Kent, United Kingdom
I have the perfect family but still struggle to find the light in the darkness of post-natal depression.

Saturday, 19 July 2008

unhinged?

More thinking today, sorry.
I mentioned a few days ago that I had dodgy kneecaps as well as dodgy mental wiring. I'm wondering what would have happened if I had started a blog about that, and my experiences in dealing with the problem, overcoming it and living with it.
I'm fairly confident no one would have batted an eyelid - and who knows, I might even have got some sympathetic emails on top.
But writing about an unhinged brain instead of unhinged patellae seems to provoke quite different reactions.
Some people are concerned that as this blog becomes more widely read (I won't go so far as to say popular!) it could affect the way people see me.
Would that be the case if it was about kneecaps? And if not, what is the difference?
In case you're wondering, I'll go on...
Mental illness - however extreme - still makes people feel uncomfortable in a way that most physical conditions do not. I'll accept that the subject of bowel problems, for example, may not be one that is discussed in public much - but I would argue that the same principle applies.
I truly am not ashamed of what I have been through since having Tasha, and I'm not bothered who knows about it. That's why I started this blog in the first place.
Yes, some people reading may know me in a professional capacity, or may not even know me at all - but although I am a parent, a daughter, a sister, a niece, a friend and an employee I'm also a person, and what's wrong with admitting that? People have issues and problems and I believe that if you can acknowledge them, and show that you are dealing with them in the best way you can, it makes you a better parent, daughter, sister etc etc.
There's a song that Tash and I learnt at sing and sign that comes to mind - it asks how do you feel today and goes on to say if you're feeling happy then clap your hands, feeling angry then stamp your feet, feeling sad then have a cry.
And it really is that simple in the world of a toddler - if she's happy she's laughing and giggling, and yes, clapping her hands; if she's angry she'll stamp her feet and make it clear and if she's sad she'll cry.
If that song were written for adults it would be very different - perhaps something like if you're feeling happy then carry on, feeling angry then keep it in, feeling sad then pretend all's fine.
I prefer the toddler approach, and think if more people were honest it would make life easier for everyone.
BTW, if anyone has got this far and is still interested in my unhinged life, today has been another difficult day so far.
I'm tired and stressed and feel a bit pants physically and Tasha is also tired and under the weather. So when she pushed her limits this morning and I had to remove her from a situation for the fourth time, for half a second I was almost more physical than I wanted to be. It was a stark reminder of those awful days of pacing the floor with a crying newborn in my arms and just wanting to open them up and let her drop.
Of course the important thing is that I wasn't rough with her, I didn't scream at her and all was fine two seconds later when she was on my lap signing her way through her favourite story. But it reminded me of how close to the edge I still am.

2 comments:

Anonymous said...

Well done, you! For posting, for saying how you felt about Tasha playing up, and for how you coped.

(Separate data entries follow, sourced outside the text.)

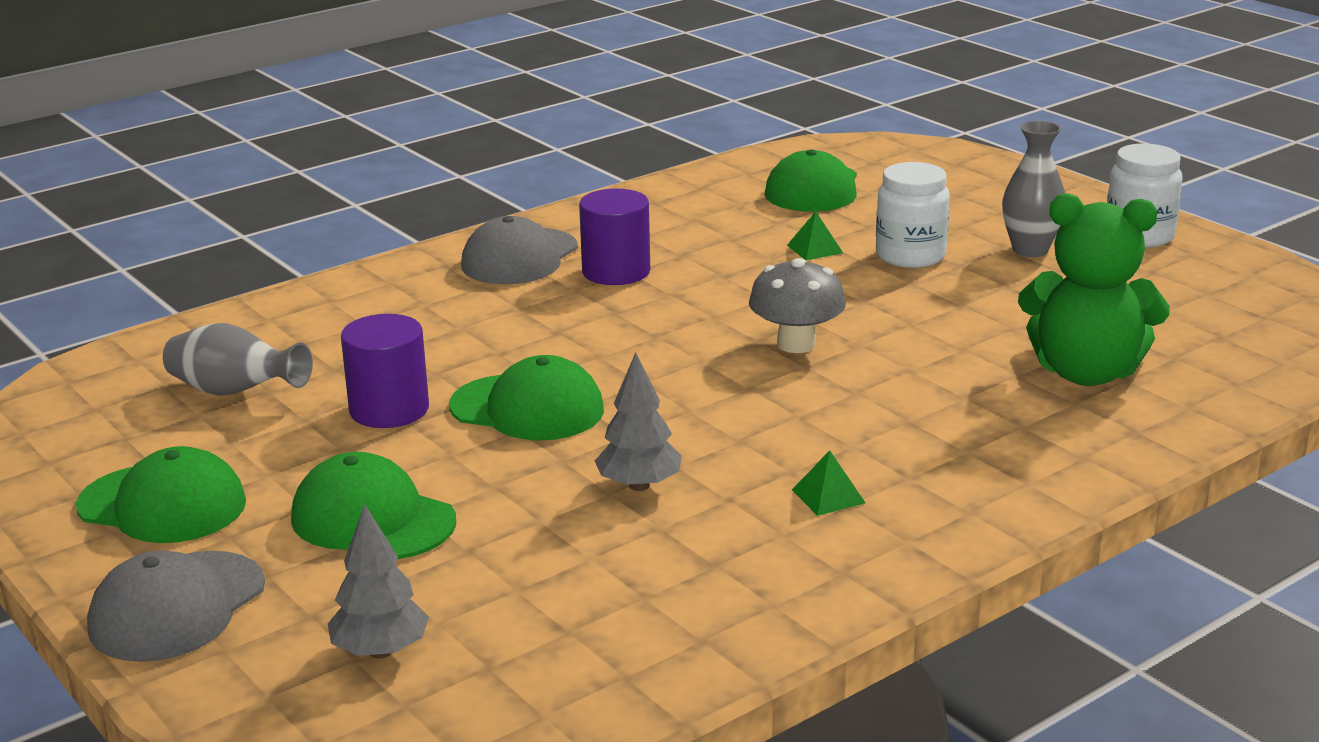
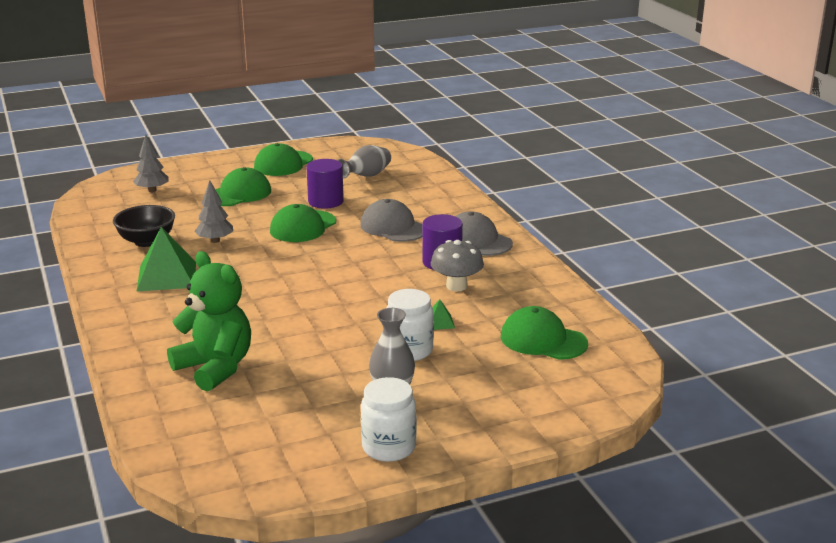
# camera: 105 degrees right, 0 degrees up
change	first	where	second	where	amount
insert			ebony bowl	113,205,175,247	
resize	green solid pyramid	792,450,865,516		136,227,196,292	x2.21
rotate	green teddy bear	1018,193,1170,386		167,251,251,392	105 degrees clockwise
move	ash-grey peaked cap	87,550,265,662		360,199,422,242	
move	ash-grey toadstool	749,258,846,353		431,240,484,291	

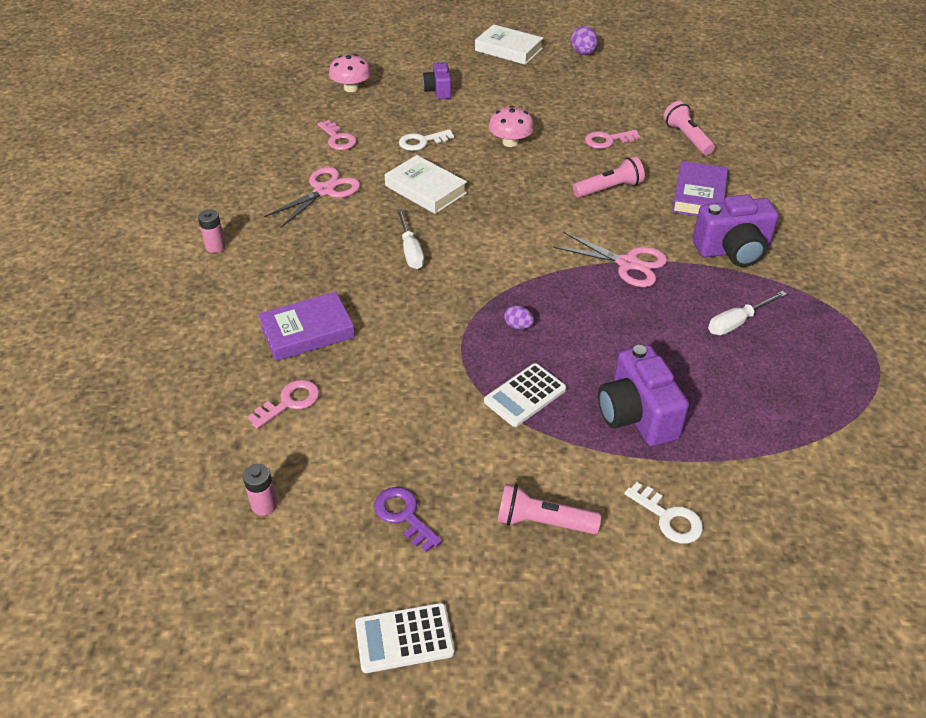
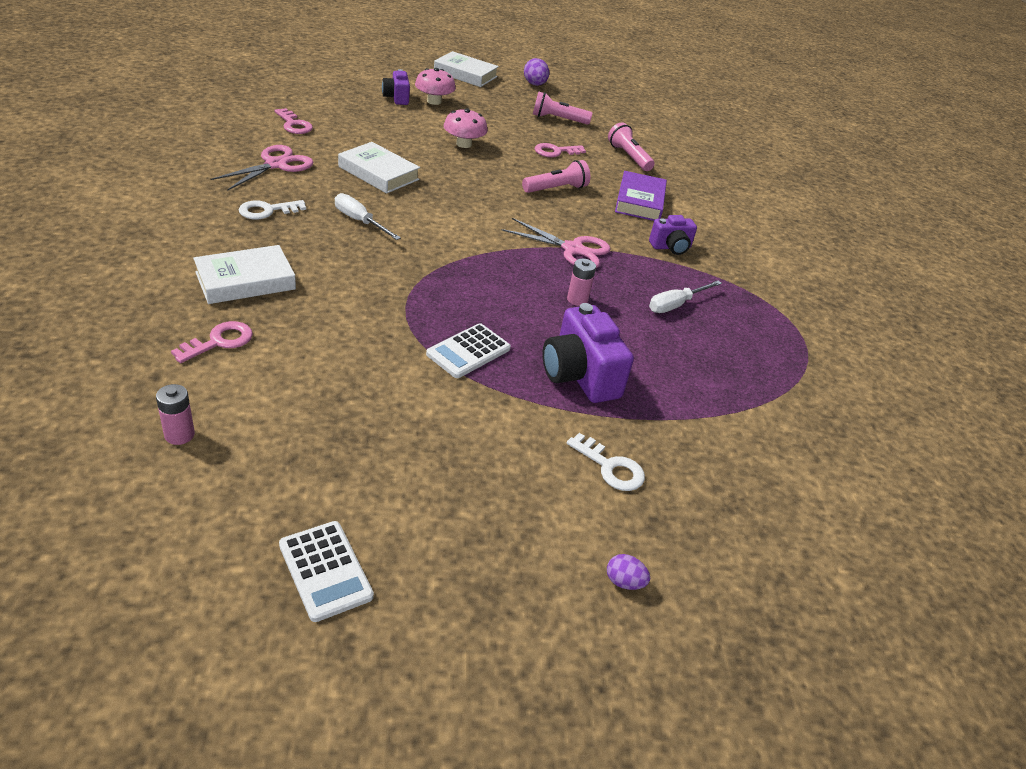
# camera: 10 degrees left, 5 degrees down
change	first	where	second	where	amount
recolor	purple hardcover	258,292,355,361	white hardcover	193,245,296,304	
move	white door key	399,129,454,151		239,200,306,220	
rotate	white pocket calculator	355,603,455,673		279,521,374,622	105 degrees counterclockwise
rotate	white hand screwdriver	397,209,424,269		335,193,401,240	150 degrees clockwise
move	rosy toadstool	329,54,371,92		415,68,456,105	
move	rosy flashlight	497,483,601,534		533,92,592,125	
move	rosy AA battery	198,209,226,253		567,259,596,306	
move	purple egg shape	504,305,534,329		607,554,650,590	
resize	purple compact camera	693,194,779,267		649,215,697,255	x0.60
delete	purple door key	374,487,442,552			

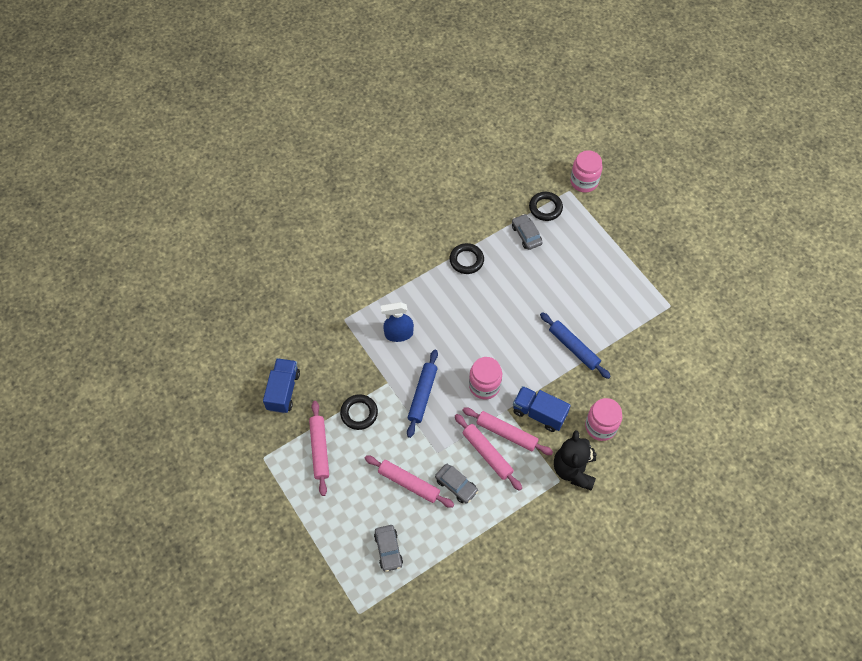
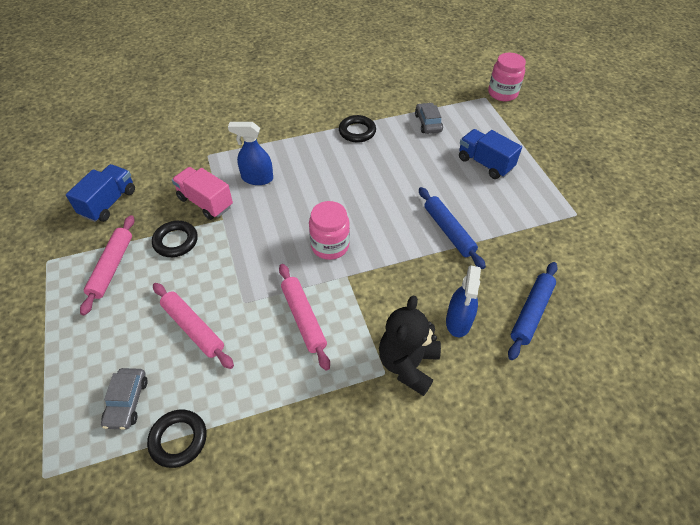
# camera: 15 degrees right, 10 degrees down
change	first	where	second	where	amount
move	ebony torus	529,192,563,221		147,410,207,468	
insert			rosy lorry	172,167,233,220	
replace	rosy jam jar	585,398,622,441	cobalt sprayer	446,265,481,337	
move	cobalt lorry	513,386,571,432		459,129,522,179	
move	cobalt dough roller	407,349,438,438		508,262,558,360	
delete	ash-grey automobile	435,464,478,504			
delete	rosy dough roller	462,407,553,455			

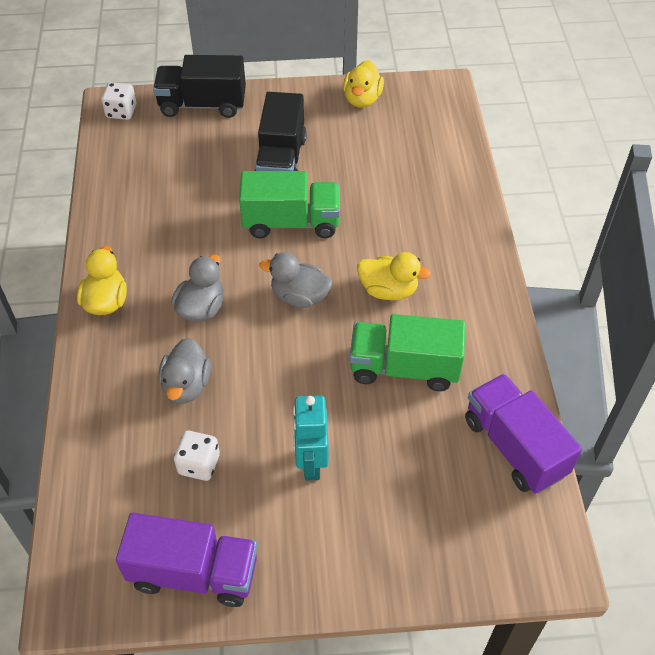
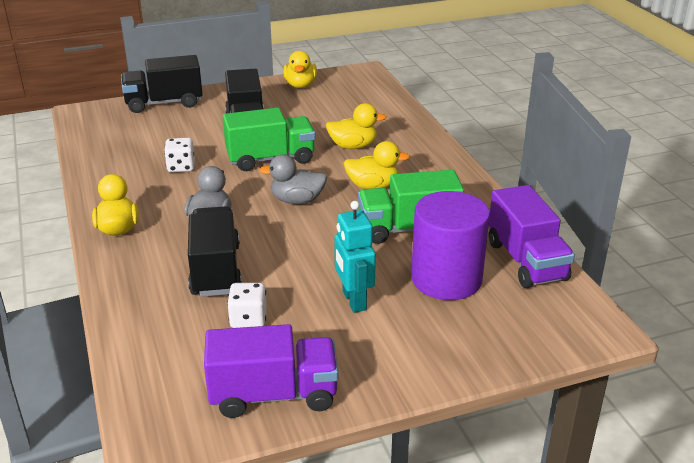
# camera: 15 degrees left, 20 degrees down
change	first	where	second	where	amount
move	white dice	101,82,136,120		164,138,195,173	
replace	ash-grey toy duck	159,338,211,404	ebony lorry	188,206,242,297	
insert			yellow toy duck	326,103,386,149	
insert			purple solid cylinder	411,191,490,300	
rotate	purple lorry	465,374,582,494		489,185,575,288	150 degrees counterclockwise

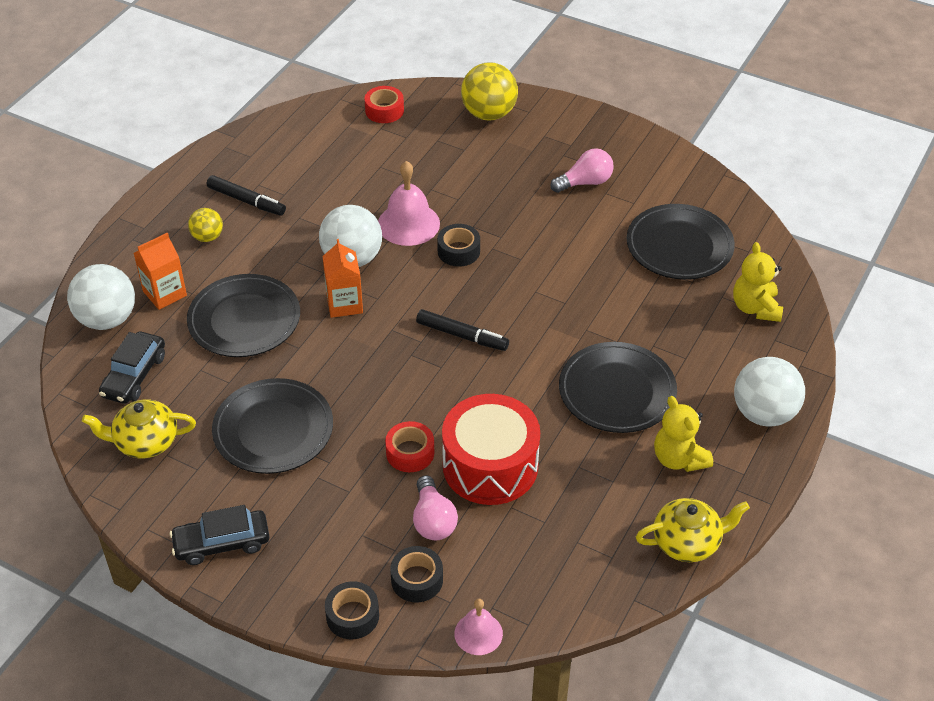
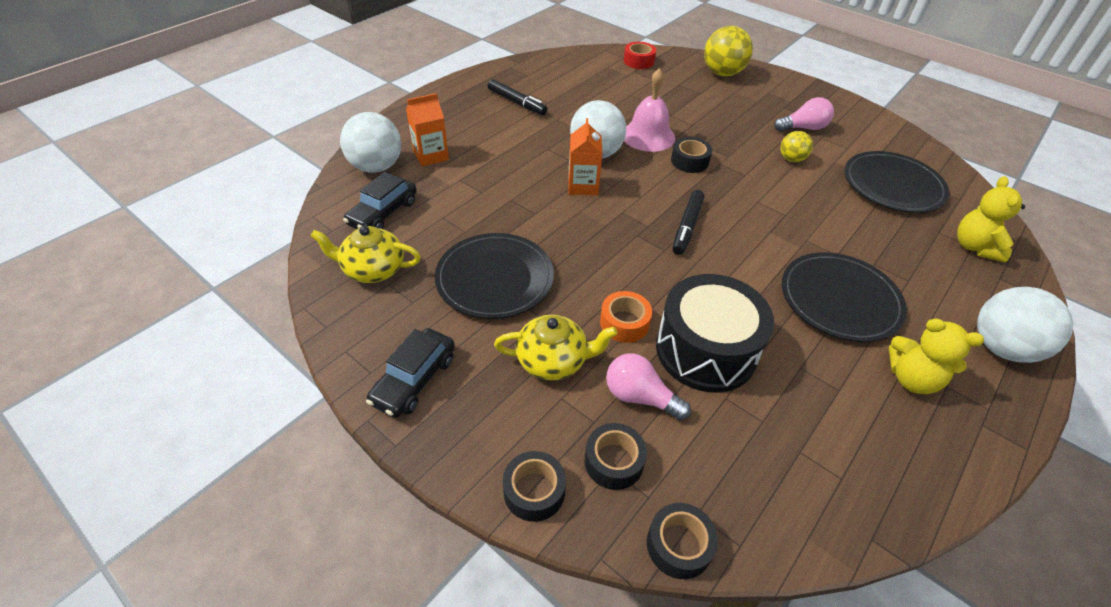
# camera: 10 degrees right, 0 degrees up
change	first	where	second	where	amount
rotate	ebony automobile	170,505,270,565		366,328,455,418	60 degrees counterclockwise
move	yellow china teapot	636,498,750,562		494,315,618,380	
recolor	scarlet tape	385,421,434,472	bright orange tape	600,291,652,343	
rotate	rosy bulb	413,475,458,540		606,353,691,420	120 degrees clockwise
replace	rosy bell	454,599,503,655	ebony tape	647,503,718,579	
recolor	scarlet toy drum	442,394,540,505	ebony toy drum	656,274,774,393	
rotate	ebony marker pen	416,309,509,351		672,190,705,255	75 degrees clockwise
move	yellow sphere	188,208,223,242		780,131,813,162	
rotate	yellow teddy bear	654,396,713,472		889,318,984,394	45 degrees counterclockwise
delete	ebony dinner plate	187,274,300,357			

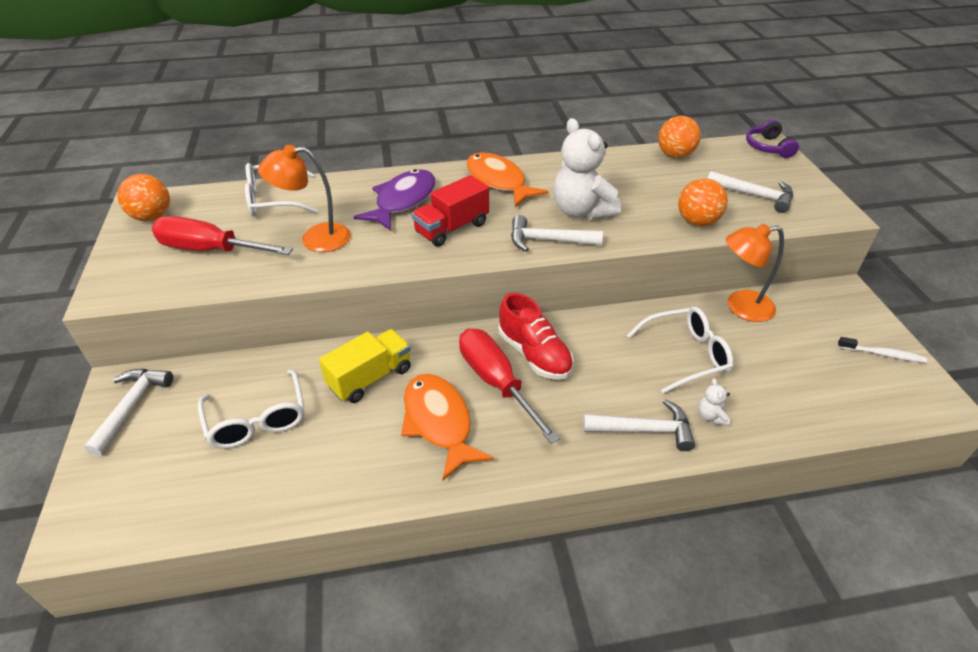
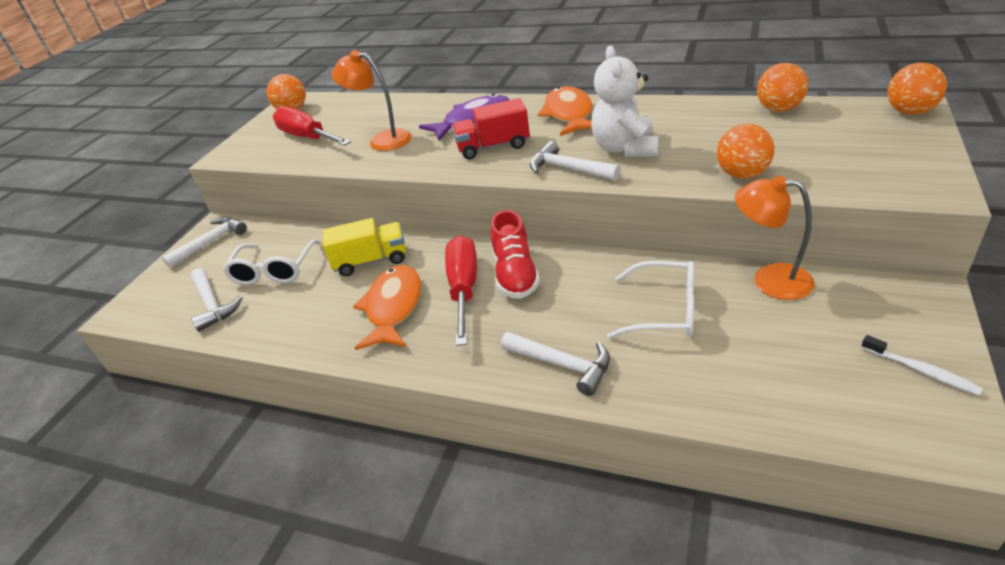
# camera: 35 degrees right, 5 degrees down
change	first	where	second	where	amount
move	white hammer	707,171,793,213		191,268,243,332	
replace	purple over-ear headphones	746,119,799,158	bright orange sphere	887,63,947,115	
delete	white spectacles	245,163,318,217			
delete	white teddy bear	698,378,730,426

Here's a bit (more) of my take, this time in public. It's arguably a bit simplistic, but typing into this text box doesn't make Thinking Great Thoughts easy!

Physical problems do, rightly or wrongly, tend to be seen as more tractable/treatable/understandable. At its simplest, you can put a plaster on a hurty bit and Fix It. Interesting on bowel (and indeed anything internal, compare the level of awareness, say, of thalidomide and stilboestrol

The mind is (still) one of the great unknowns. More so than the body, and in general a great deal harder to 'Fix'. People like things that can be Fixed. So there tends to be more fear. Many of our derogatory words are to do with mental malfunction in its many forms (X is 'demented', 'psycho', 'szchizo', 'a moron', 'a cretin' and the generalised 'loony' for starters). Can anyone come up with as many for physical malfunctions ('crip' and 'spaz' are the most immediate ones that comes to mind)?
And it's not that long ago, in the history of the world, that an outing to see the lunatics at Bedlam was highly fashionable. You're right - we have a long way to go before mental malfunctions, in any form, generate the same level of interested awareness (positive awareness, rather than negative awareness).

End of rabbiting on!

Anonymous said...

How right you are - and how ironic, because I reckon there isn't a single person who, if they haven't experienced mental problems themselves, have at least one close friend or family member who has.
They might not know about it of course, but that doesn't mean it's not happening.
Some people do treat people with mental problems oddly but I'd rather be able to call myself kind and understanding than totally sane.
(Not that I'd describe myself as the former, but I'll never, ever, ever manage the latter!)